While the automation process was both novel and elegant, the file architecture was complicated. Ironically, HDD was used to keep track of files and to store data in quickly accessible buffers, referred to as cache. This marriage was intended to provide the functionality of DASD with the expandability and cost advantages of tape. However, if the disks malfunctioned and/or there were difficulties reading or writing data, the system had to reread all of the tapes in order to rebuild the file index system. However, the system's heavy reliance on disk drove the system cost higher than most customers were willing to pay; the automation concept was ahead of its time.

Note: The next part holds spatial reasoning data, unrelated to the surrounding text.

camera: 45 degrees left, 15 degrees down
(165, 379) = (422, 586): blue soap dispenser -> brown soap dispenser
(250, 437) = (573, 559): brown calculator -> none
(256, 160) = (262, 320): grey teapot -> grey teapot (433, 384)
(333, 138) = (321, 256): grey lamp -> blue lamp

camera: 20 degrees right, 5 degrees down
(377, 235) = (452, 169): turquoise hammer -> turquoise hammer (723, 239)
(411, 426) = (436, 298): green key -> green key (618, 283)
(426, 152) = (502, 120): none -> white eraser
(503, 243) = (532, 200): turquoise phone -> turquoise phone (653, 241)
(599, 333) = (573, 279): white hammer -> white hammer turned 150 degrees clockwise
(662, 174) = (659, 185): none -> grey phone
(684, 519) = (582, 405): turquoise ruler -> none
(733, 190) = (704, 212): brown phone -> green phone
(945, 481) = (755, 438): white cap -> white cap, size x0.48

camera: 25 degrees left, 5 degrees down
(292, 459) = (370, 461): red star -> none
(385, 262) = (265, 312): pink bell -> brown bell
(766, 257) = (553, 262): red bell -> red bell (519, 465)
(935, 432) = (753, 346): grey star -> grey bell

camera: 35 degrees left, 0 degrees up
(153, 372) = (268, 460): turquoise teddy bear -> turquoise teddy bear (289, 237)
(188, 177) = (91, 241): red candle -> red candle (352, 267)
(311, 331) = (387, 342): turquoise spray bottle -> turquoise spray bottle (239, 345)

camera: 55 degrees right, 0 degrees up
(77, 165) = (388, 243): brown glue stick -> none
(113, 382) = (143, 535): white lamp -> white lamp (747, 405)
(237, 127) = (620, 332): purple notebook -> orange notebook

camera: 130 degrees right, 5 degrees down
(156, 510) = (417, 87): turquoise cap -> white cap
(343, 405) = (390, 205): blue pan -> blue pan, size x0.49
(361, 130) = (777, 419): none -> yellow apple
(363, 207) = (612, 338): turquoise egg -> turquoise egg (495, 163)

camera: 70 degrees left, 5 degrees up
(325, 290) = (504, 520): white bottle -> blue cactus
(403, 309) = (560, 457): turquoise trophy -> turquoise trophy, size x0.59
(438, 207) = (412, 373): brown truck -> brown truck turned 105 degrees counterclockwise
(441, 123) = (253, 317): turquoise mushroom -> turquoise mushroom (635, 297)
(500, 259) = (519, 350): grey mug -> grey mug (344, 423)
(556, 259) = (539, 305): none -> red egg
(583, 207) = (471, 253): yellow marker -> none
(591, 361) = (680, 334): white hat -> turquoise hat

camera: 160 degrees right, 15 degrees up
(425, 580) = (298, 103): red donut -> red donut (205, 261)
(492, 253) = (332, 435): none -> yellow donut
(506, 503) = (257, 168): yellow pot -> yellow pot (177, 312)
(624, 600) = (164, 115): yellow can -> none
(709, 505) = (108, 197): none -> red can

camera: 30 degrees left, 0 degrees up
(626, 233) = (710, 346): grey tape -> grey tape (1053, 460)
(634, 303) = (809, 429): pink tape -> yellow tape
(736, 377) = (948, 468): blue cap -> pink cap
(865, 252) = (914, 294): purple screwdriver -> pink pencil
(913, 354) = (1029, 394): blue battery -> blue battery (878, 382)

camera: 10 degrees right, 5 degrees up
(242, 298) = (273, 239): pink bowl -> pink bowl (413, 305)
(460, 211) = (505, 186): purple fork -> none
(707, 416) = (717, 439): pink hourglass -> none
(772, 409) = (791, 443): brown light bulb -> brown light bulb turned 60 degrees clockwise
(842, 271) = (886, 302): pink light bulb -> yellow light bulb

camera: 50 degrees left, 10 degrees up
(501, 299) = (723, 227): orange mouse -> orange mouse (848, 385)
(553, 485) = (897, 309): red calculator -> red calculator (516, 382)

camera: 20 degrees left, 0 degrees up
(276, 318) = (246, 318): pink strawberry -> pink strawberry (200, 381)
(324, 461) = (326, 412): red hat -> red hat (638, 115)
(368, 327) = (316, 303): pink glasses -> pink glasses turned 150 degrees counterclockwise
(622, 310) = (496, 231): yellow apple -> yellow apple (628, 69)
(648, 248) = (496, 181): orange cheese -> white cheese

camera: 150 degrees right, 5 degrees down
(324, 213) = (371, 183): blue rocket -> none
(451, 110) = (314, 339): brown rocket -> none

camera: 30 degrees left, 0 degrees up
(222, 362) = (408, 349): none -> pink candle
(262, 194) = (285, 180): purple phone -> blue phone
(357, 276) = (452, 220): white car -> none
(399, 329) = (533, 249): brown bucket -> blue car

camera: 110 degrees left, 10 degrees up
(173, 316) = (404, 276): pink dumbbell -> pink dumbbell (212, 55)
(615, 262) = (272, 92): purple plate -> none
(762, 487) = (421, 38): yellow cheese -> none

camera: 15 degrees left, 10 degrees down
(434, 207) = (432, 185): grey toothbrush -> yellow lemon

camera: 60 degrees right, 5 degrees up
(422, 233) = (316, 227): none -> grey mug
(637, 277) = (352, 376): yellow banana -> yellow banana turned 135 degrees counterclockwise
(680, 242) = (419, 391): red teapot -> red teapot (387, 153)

In 1984, IBM again attempted to fix the problem of the unwieldy tape reels, with considerably more success. This time IBM introduced the 3480 tape cartridge, with a smaller form factor. It was the first rectangular half-inch tape cartridge that is still common today [3]. This cartridge, shown in Figure 4, held 200 MB of uncompressed data—twice the capacity of the MSS cartridges and more than twice the capacity of the reels.

Figure 4 Figure 4

The next advance occurred in 1986, when IBM introduced an autoloader to help reduce the need for human intervention in tape storage. This autoloader attached to the front of the drive and could hold up to seven tapes. It automatically exchanged the current tape cartridge with a new, queued cartridge from the bottom of a six-cartridge stack loader. The host computer dictated when a tape should be removed or inserted and determined when there was enough data on the tape. Although this autoloader was not a completely automated library, it reduced the time needed to attend each tape drive. However, because an operator still needed to place a new batch of tapes in the autoloader and find a particular tape when a certain file was necessary, the speed and reliability of the system were not optimal.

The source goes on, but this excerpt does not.